Is there anything that you wish more people knew about your organization or the issues you are trying to solve?

A donation to Seed Out is a donation for life. Unlike other NGOs or non-profits your contribution to Seed Out does not only change the life of one individual but many. Once a donor has made a donation to assist an entrepreneur to start his business, all loan recoveries are made part of a fund which is used to further raise more entrepreneurs. Seed Out, therefore, is a revolving fund that is self-sustaining and where 100% of the principal recovery is ploughed back, enabling entrepreneurs to create more entrepreneurs. Therefore, a single donation of PKR 85,000 (average loan size) will not only raise 1 entrepreneur, it will raise approximately 15 entrepreneurs’ in 10 years.

 

Who are the NGOs in the same space or in general whom you consider as role models or benchmarks?

There are so many passionate individuals working so hard to bring about change in our society that it is difficult to name only a few. One of the organizations which I truly admire is an international non-profit called Kiva aiming for financial inclusion of under deserved communities. They work in over 78 countries around the world and their model for online lending is truly admirable. With currently over 3.3 million borrowers Kiva is definitely a role model for the type of Impact I envision for Seed Out. 

 

What was the most challenging problem you faced in the leadership and management of your NGO and how did you overcome that?

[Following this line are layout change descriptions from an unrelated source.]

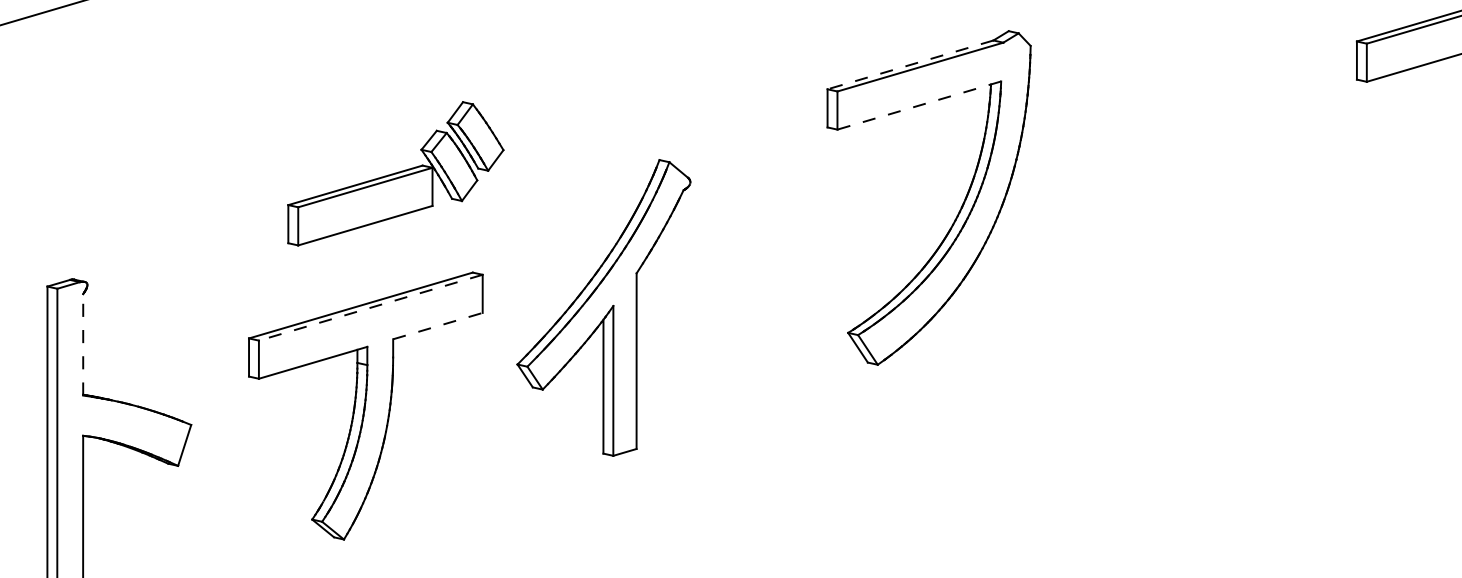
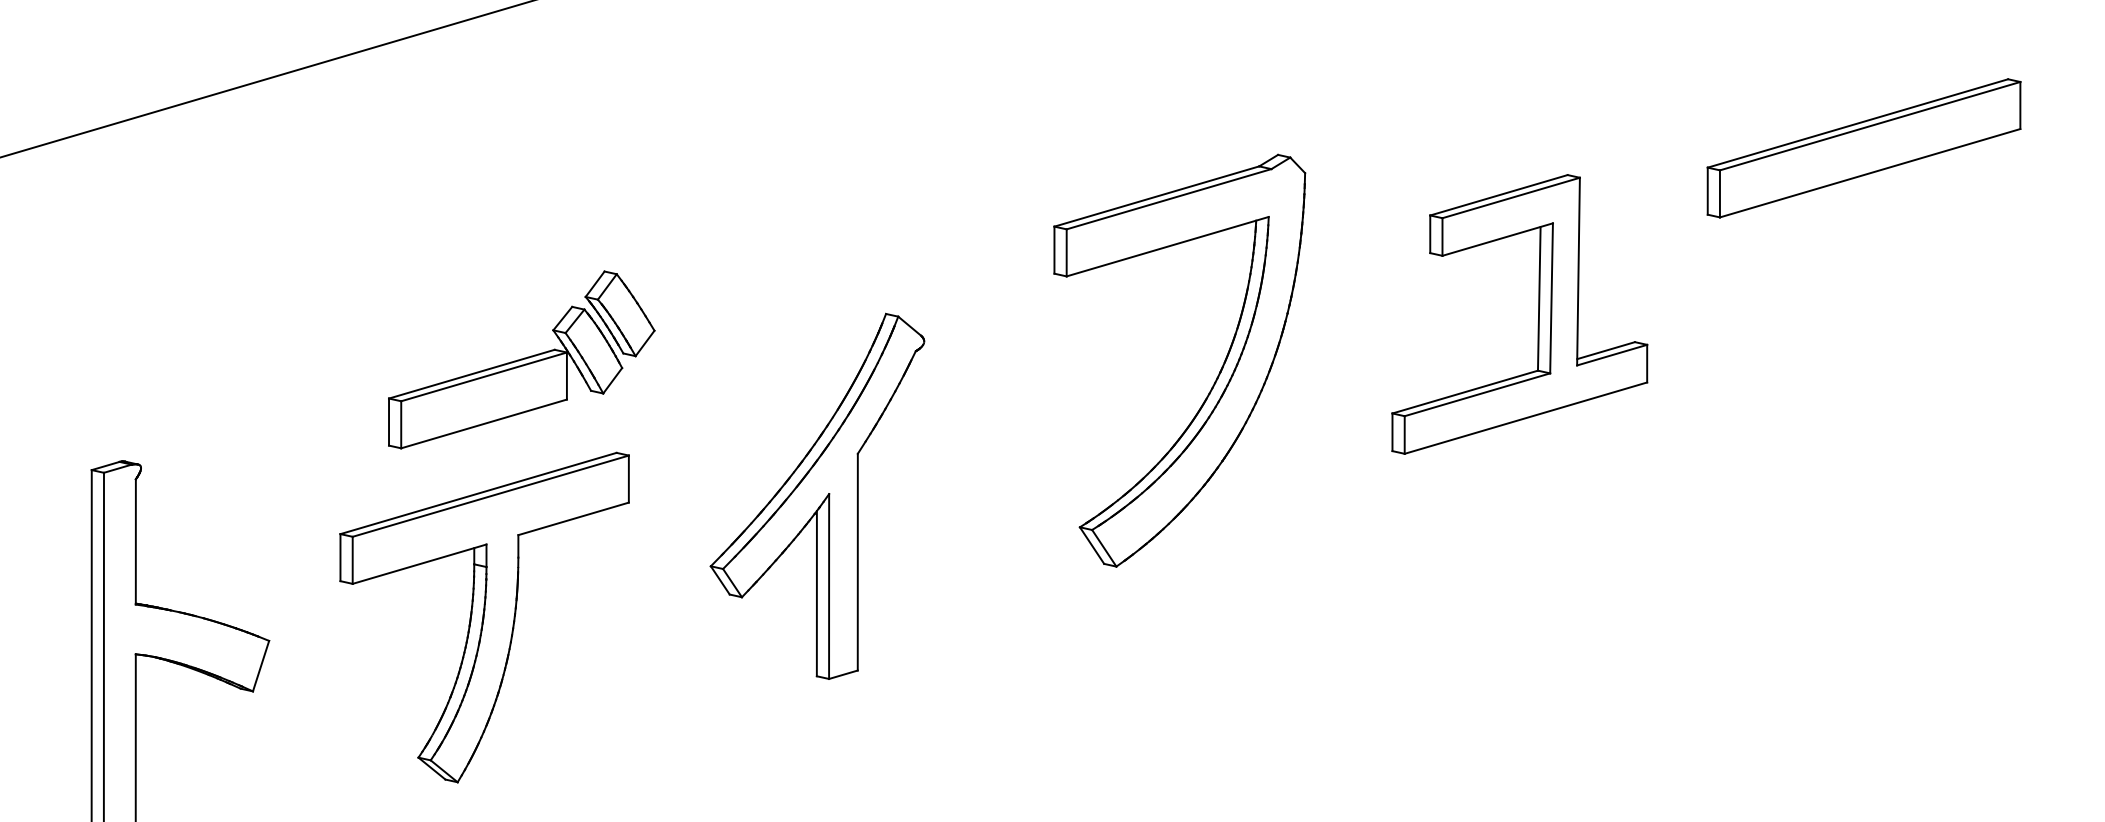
line: (910, 64) -> (1156, 196), dashed -> solid
line: (919, 105) -> (1167, 246), dashed -> solid
part: (1219, 160) -> (1538, 314), added
part: (395, 173) -> (521, 359), moved
line: (370, 307) -> (490, 496), dashed -> solid
part: (603, 307) -> (817, 495), moved
line: (437, 325) -> (573, 518), dashed -> solid
line: (82, 344) -> (135, 541), dashed -> solid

One of the biggest challenges I faced during management of Seed Out was maintain service quality and efficiency during expansion. As Seed Out opened new branches across Pakistan I wanted to ensure that field operations across the country were performed with consistency and effectiveness. Seed Out has many different layers of operations and only when they work in harmony can we truly achieve the mission that we set out with. This is where the technology that Seed Out has developed truly comes into play. Our system allows for smooth collaboration among all the departments. 

 

If someone wants to study entrepreneurship what should they do and what is the scope of entrepreneurship in Pakistan given the current economic conditions in Pakistan?

There are many universities in Pakistan these days which are offering courses in the field of entrepreneurship. This is a great avenue to explore if one is interested. Like I previously said, in this day and age of the internet there are unlimited learning resources available online which they can also avail. Look at what other people are doing across the globe, learn from them. Exposure is the best way to open your mind to possibilities which can be taken up. Despite economic challenges, Pakistan has a lot of possibility for entrepreneurship. While there are risks in terms of the current financial situation of the state, if your idea is truly unique and strongly appeals to a customer base then it can be successful. 

 

What are the things that you think keep potential social entrepreneurs from succeeding? What could the government or society do to encourage social entrepreneurship?

Social entrepreneurship as field has tremendous relevance in a country like Pakistan. It’s a very sustainable manner in which we can begin to address the development issues which plague our country. It is important for all stakeholders such as the government, educational institutes, research organizations, NGOs and existing social enterprises to come together and engage in knowledge sharing of best practices. Only when there is exchange of information can you truly embark on innovation. Furthermore, there is a lack of incubators, especially in smaller cities of Pakistan. The government can incentivize creation of incubators within universities to encourage students to venture into this field. Competitions can also be held at national and provincial levels to allow for exposure to new and innovative ideas. The government can also assist in setting up of trusts or grant making organizations which can help provide these enterprises with their initial capital. We have seen a lot of young individuals coming up with some very strong ideas in the past few years. If these individuals are provided with the right support and the right platform they can truly create a big impact.